Deflazacort—a safer systemic steroid for the treatment of chronic dermatoses

Systemic steroids are widely and effectively used for the management of many chronic skin disorders. However, prolonged administration of glucocorticoids is associated with unwanted effects, including impairment of glucose tolerance, weight gain and acceleration of bone loss. Clinical and animal studies have shown that deflazacort, an oxazoline derivative of prednisolone, may have less deleterious effects on bone and glucose metabolism at doses with equivalent immunosuppressive and anti‐inflammatory activity (Cannigia et al. , 1977; Gennari et al. , 1980; Hahn, Baran & Halstead, 1979).
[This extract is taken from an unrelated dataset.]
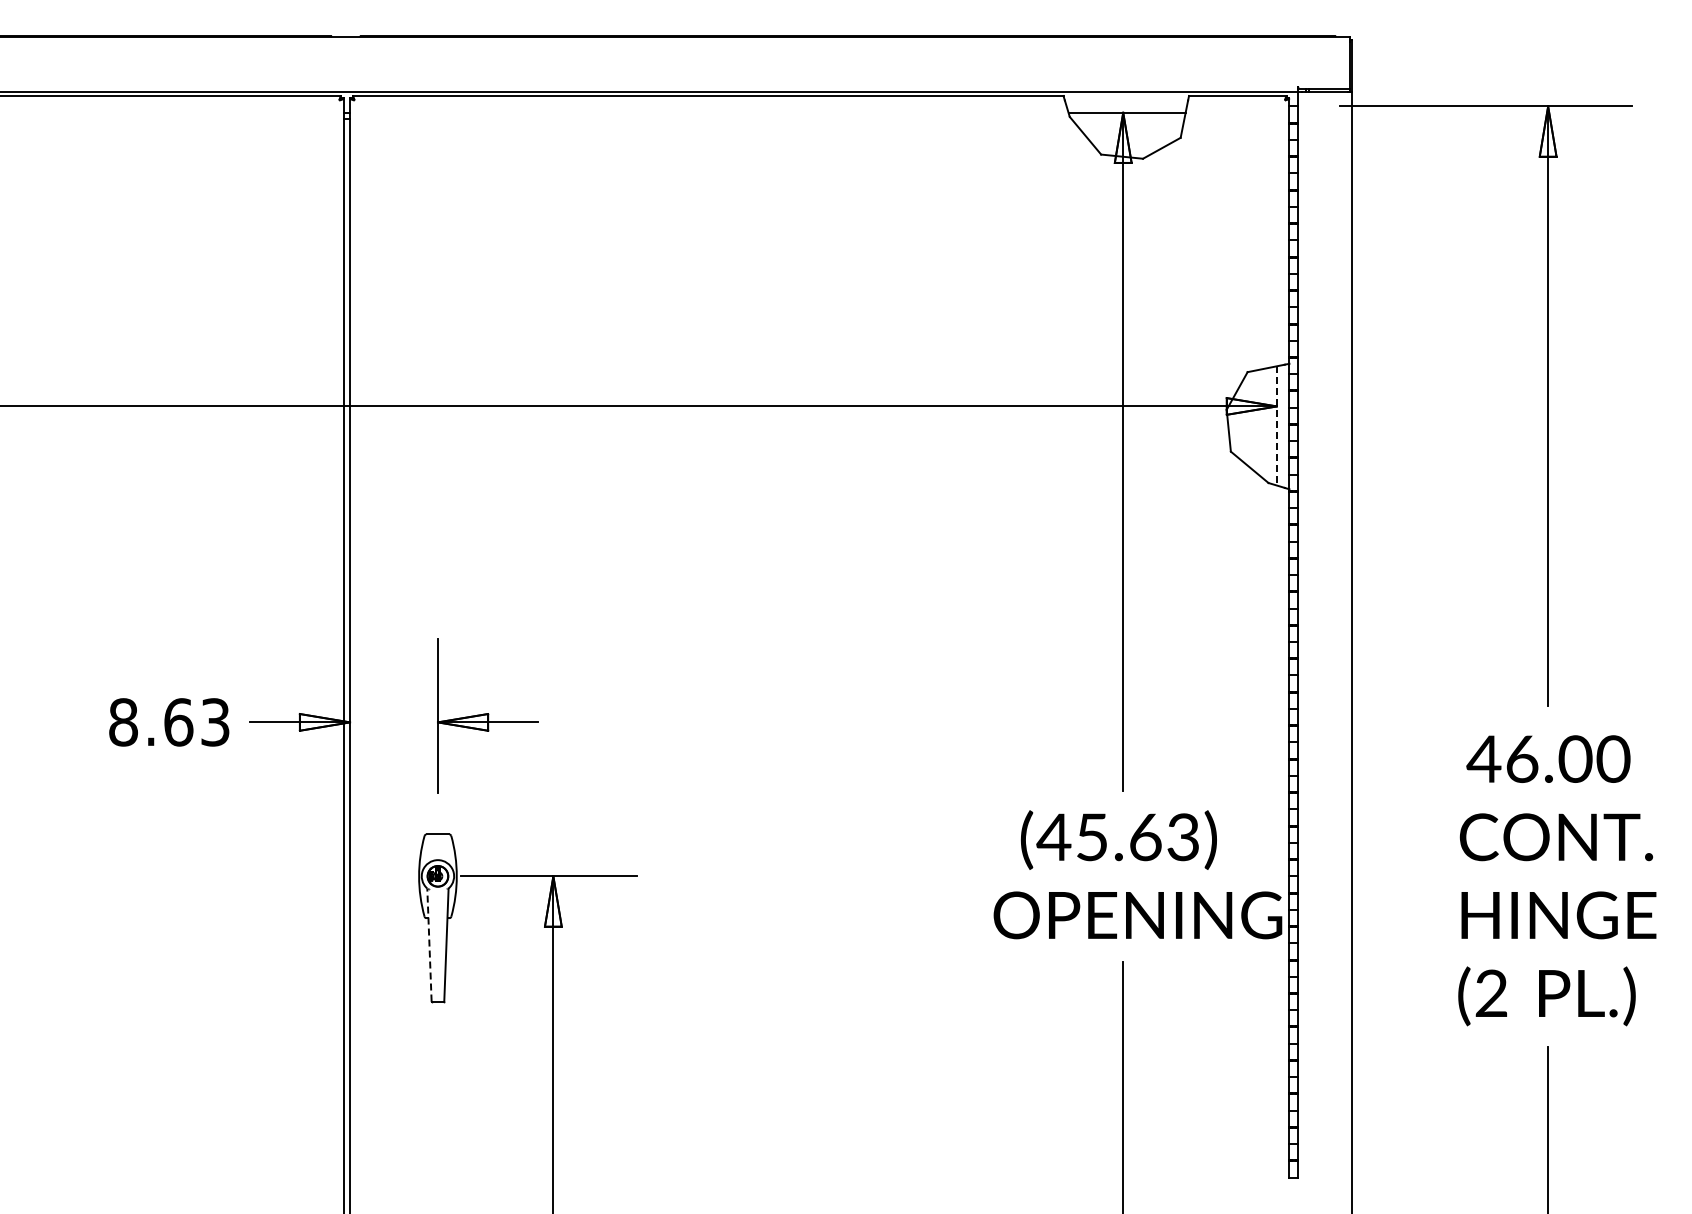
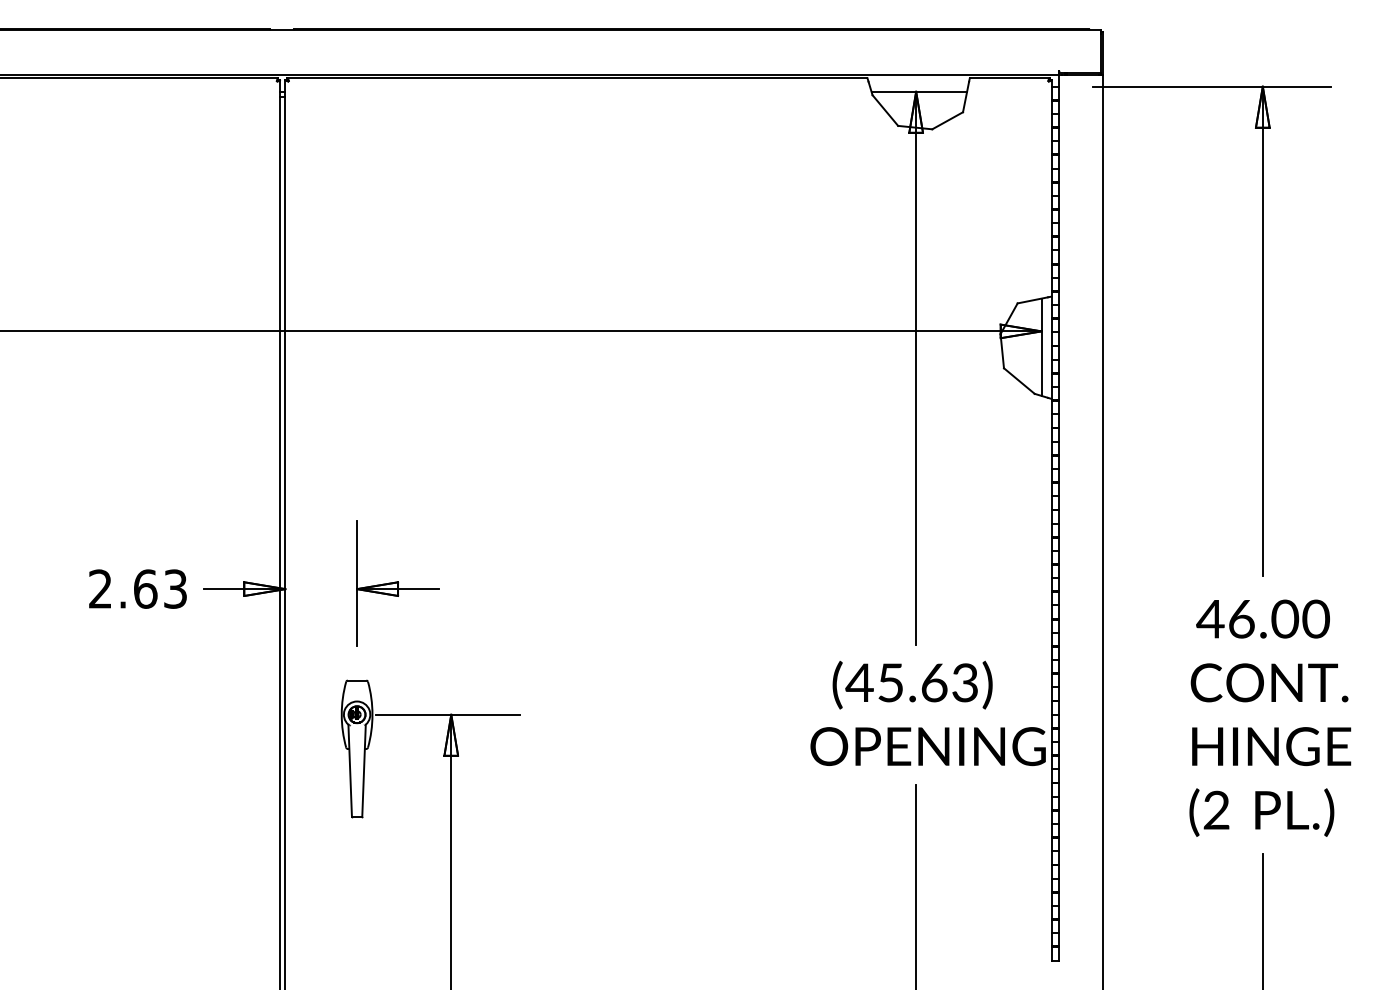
line: (1276, 425) -> (1041, 346), dashed -> solid
text: (123, 722) -> (100, 589), 8.63 -> 2.63
line: (429, 944) -> (350, 770), dashed -> solid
We have studied 15 patients established on long‐term treatment with oral prednisolone (> 3 months) for a variety of dermatological conditions and in whom deflazacort was substituted in an equivalent dose (5 mg prednisolone =6 mg deflazacort). Patients were investigated before, and 3 months after, substitution. The dose required of deflazacort did not change, nor did the clinical condition deteriorate, suggesting the adequacy of the substitution to control the dermatological disorder. Fasting urine calcium/creatinine, an index of net calcium release from bone, decreased, and this decrease was most marked in adult patients in whom calcium excretion was increased before starting deflazacort (P < 0.005 at I month; P < 0.05 at 3 months). This was associated with a decrease in hydroxyproline excretion but no change in serum alkaline phosphatase, suggesting that the decrease in skeletal losses was due to a decrease in bone resorption. Patients who had marked weight gain on prednisolone had significant weight loss (mean 5 48 kg) within 3 months of changing to deflazacort. There were no significant changes in glucose metabolism and blood pressure. We conclude that deflazacort is well tolerated, maintains adequate control of steroid‐requiring dermatoses, and may have less adverse effects than prednisolone.